Green Jelly stops in at Blacklight District Long Beach
By Naughty Mickie
Photos by Dean Lee

I was thrilled when I learned that rockers Green Jelly were going to play at Blacklight District in Long Beach, California, as I was an avid fan of the band back in the day... way back when they were known as Green Jello. I also had the honor of joining them on stage in a couple of numbers during the Rock City News Awards when I was a presenter and had a blast.

Blacklight District was a bit of a surprise. Its main room is mostly taken up by a rectangular bar and the adjoining space holds two weathered pool tables and an OK-sized stage with a bank of seating along the wall. The bathrooms were clean, the bartender was super nice and poured fairly and the sound system was surprisingly good. 

ADHD Entertainment booked, promoted and ran the evening and did a great job. All of the opening acts - six! - ran on time like clockwork and the stage changeovers went quicker than I usually see. Here's a list of the bands with a bit about each:

FryGirl started the night. I've seen them before and I like this punky, poppy, perky trio. The lead vocalist and guitarist has a unique voice with a nice range and she isn't afraid to let her emotions take over her tones to add impact to a tune. The bassist and drummer are solid and know when to step up and when to hold back. I would definitely catch this group again. They're releasing a new album and I recommend checking it out.

Cedar Boulevard is talented, yet confusing. Each player's musicianship shines individually, but that's the problem, everyone here seems to be in a different band or jockeying for leadership.
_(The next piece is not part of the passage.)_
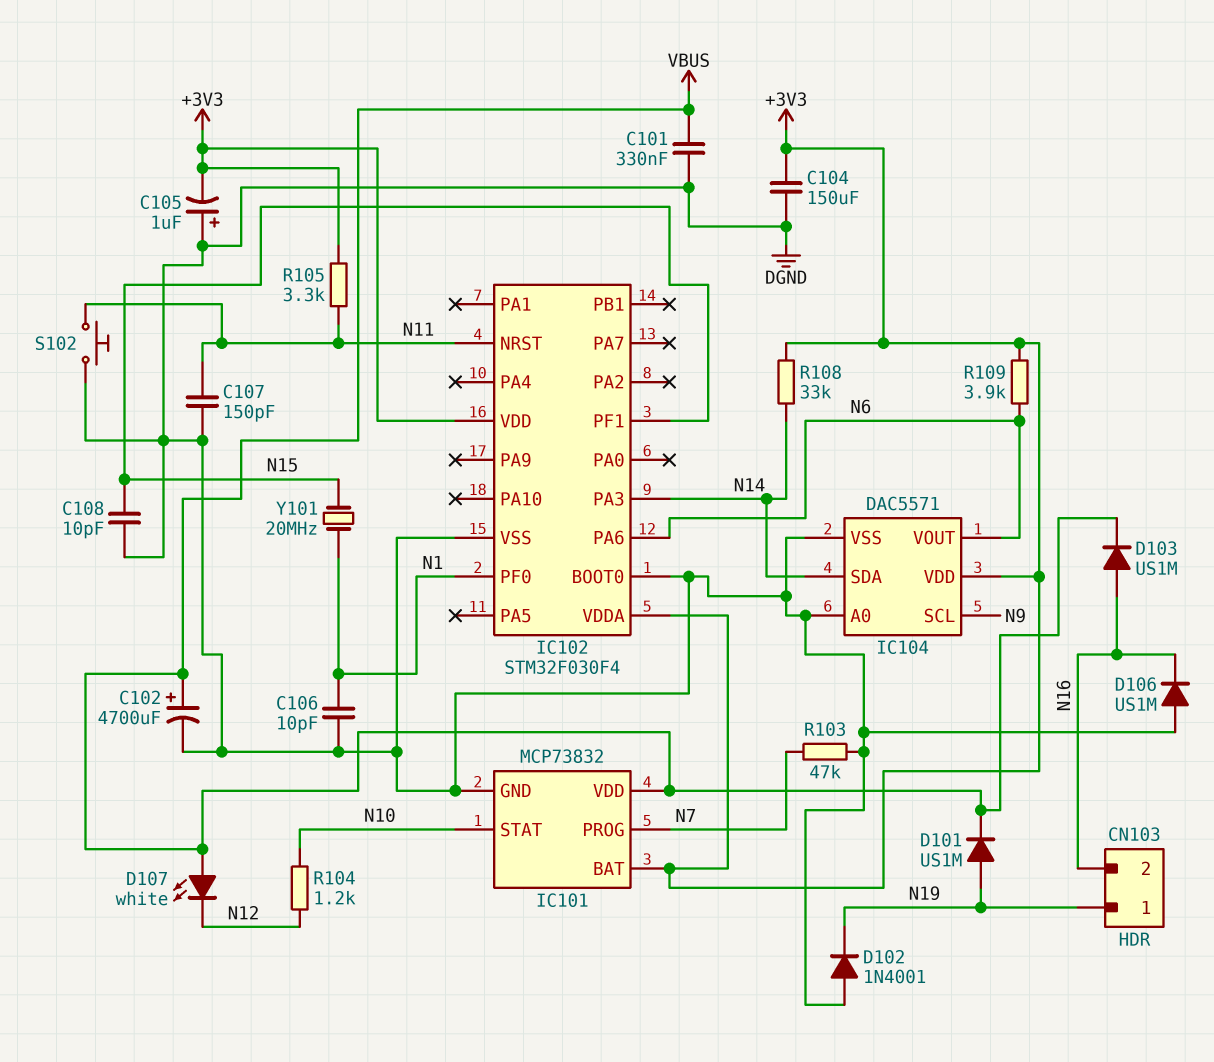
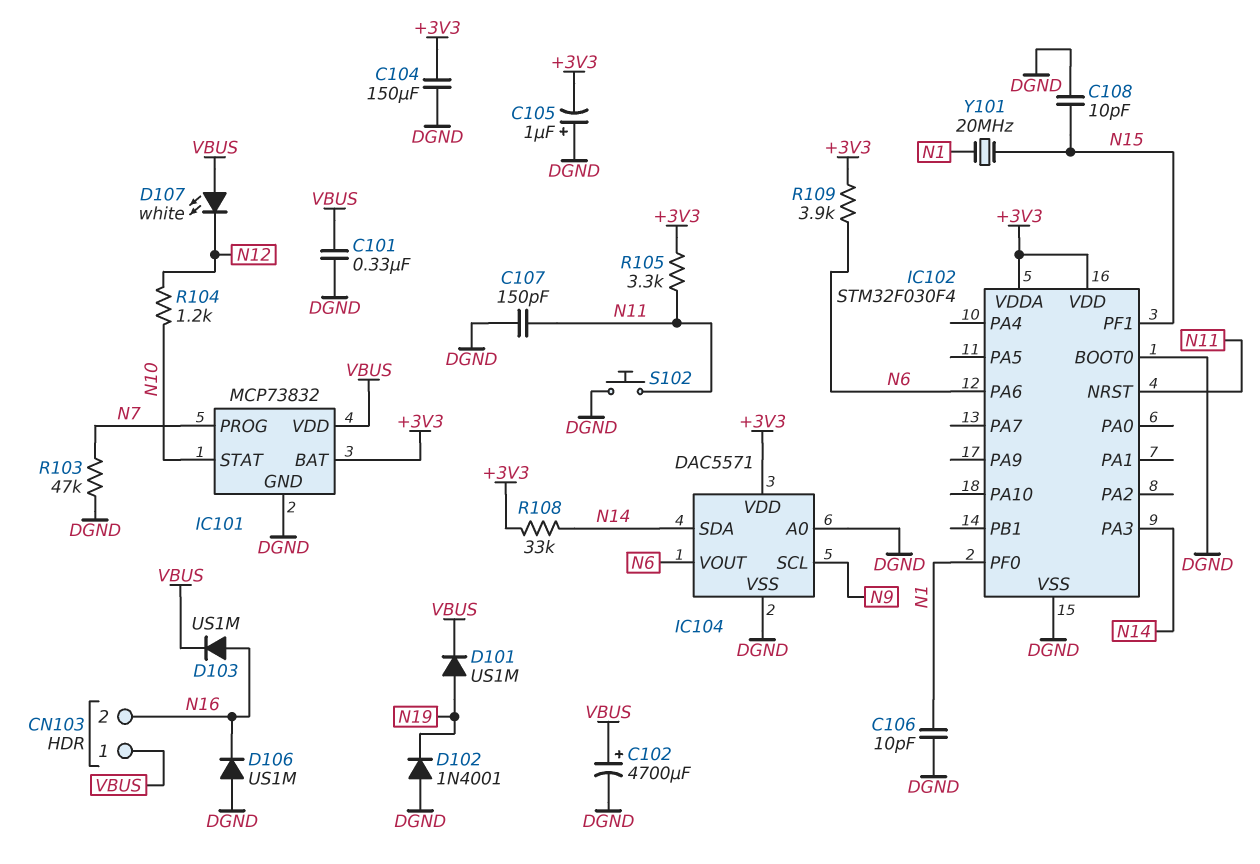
CN103 pin 1: N19 -> VBUS

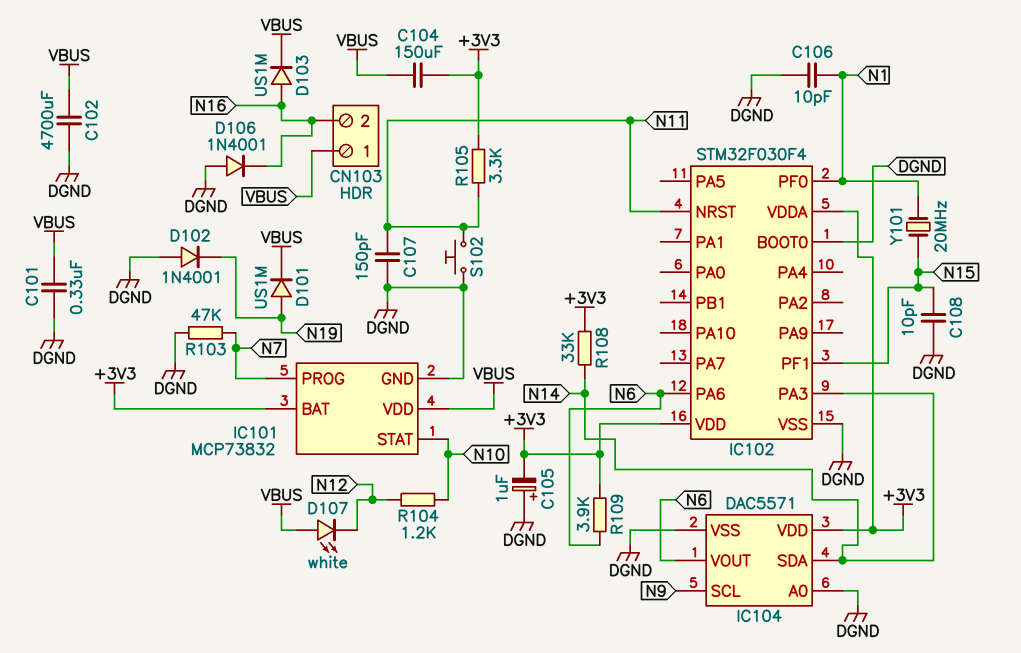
C102: 4700uF (plus VBUS, minus DGND) -> 4700uF (DGND, VBUS)
C104: 150uF (+3V3, DGND) -> 150uF (+3V3, VBUS)
D106: diode US1M (A DGND, K N16) -> diode 1N4001 (A DGND, K N16)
They started out playing something that would appeal to the Warped Tour crowd, then went to metal with the lead vocalist singing pop style and later followed his lead and went almost bubblegum. Throughout, this is the hard part to explain, each member still maintained the essence of their own personal style, whether it was metal, pop or something else. It pains me to rip on a local act, but perhaps they need to choose one direction or split off into the factions that please them best, as they have the licks, just not together.

Edith was another punk/pop act, but leaning more toward punk. They were solid and the vocalist did a good job. This group may be one to watch, as I think they might have something good here.

Aces and Eights were surprising, as they don't look cohesive, yet their sound was right on and decent rock. Their singer had the chops and the players worked well together. They were the kind of band that would do very well on the bar circuit.

Unknown band... I didn't catch the name of this act and don't recall them saying it. They were what I call a roar-roar metal band, the kind with a singer who growls out the lyrics. I don't particularly care for this, but their music was amazing. They were tight and at times orchestral. Impressive, too bad they didn't have anything with a logo or name on it so I can't watch for them playing somewhere else.

Kaustik is a local metal band out of La Mirada. Musically they were together and interesting, but their lead singer was annoying. As they launched into their second song, he insisted that EVERYONE in the bar clap and he was intent that they wouldn't play until all of the crowd conceded. Some of the people in the bar just wanted to sit and watch and relax, so he tried to intimidate them into clapping and when they didn't comply, he humiliated them, when they still didn't respond, he finally gave up. By then it had gone on way too long. If he wants to lose playtime on stage I guess that's his choice and, unfortunately for this band, it will now be my choice to avoid ever seeing them again. Too bad, as I might have hit them up for a future story, but I can't stand people who treat others meanly, especially when you want something from them... and goodness, the crowd had only heard one song so they hadn't even gotten into the groove of the act yet...

And finally, what we came for! After a long wait, during which I learned that part of the band was stuck in traffic and then having problems parking, Green Jelly was in the house. It was a short set, but a strange and wonderful one. The lead singer (and I believe the only original member of the band) invited a clutch of the men in the audience to assist him in being "puppets," which meant they would don huge painted, duct taped, paper mache heads in the shapes of various creatures and do what he requested on cue. 

The band offered up its most popular tune, "Three Little Pigs," and soon had the crowd laughing and singing along. We all cooperated when the vocalist asked us to gather around for a story and later backed up so the puppets could mosh and dance. In true punk tradition, at one point, the singer stood on a stool in the middle of the stage and dropped his pants. He completed the set wearing his undershorts and attitude. It was a fun time, but, sigh, went so quickly. 

All in all, Green Jelly did about five songs. I was not alone in asking for an encore. The vocalist asked me what I wanted to hear and I requested my favorite, "Electric Harley House of Love." He said they couldn't do it as he didn't have the costume, but he took my hand and quickly sang a medley of Green Jelly song titles to me. Then with a grin, bid me - and the rest of the audience - good night.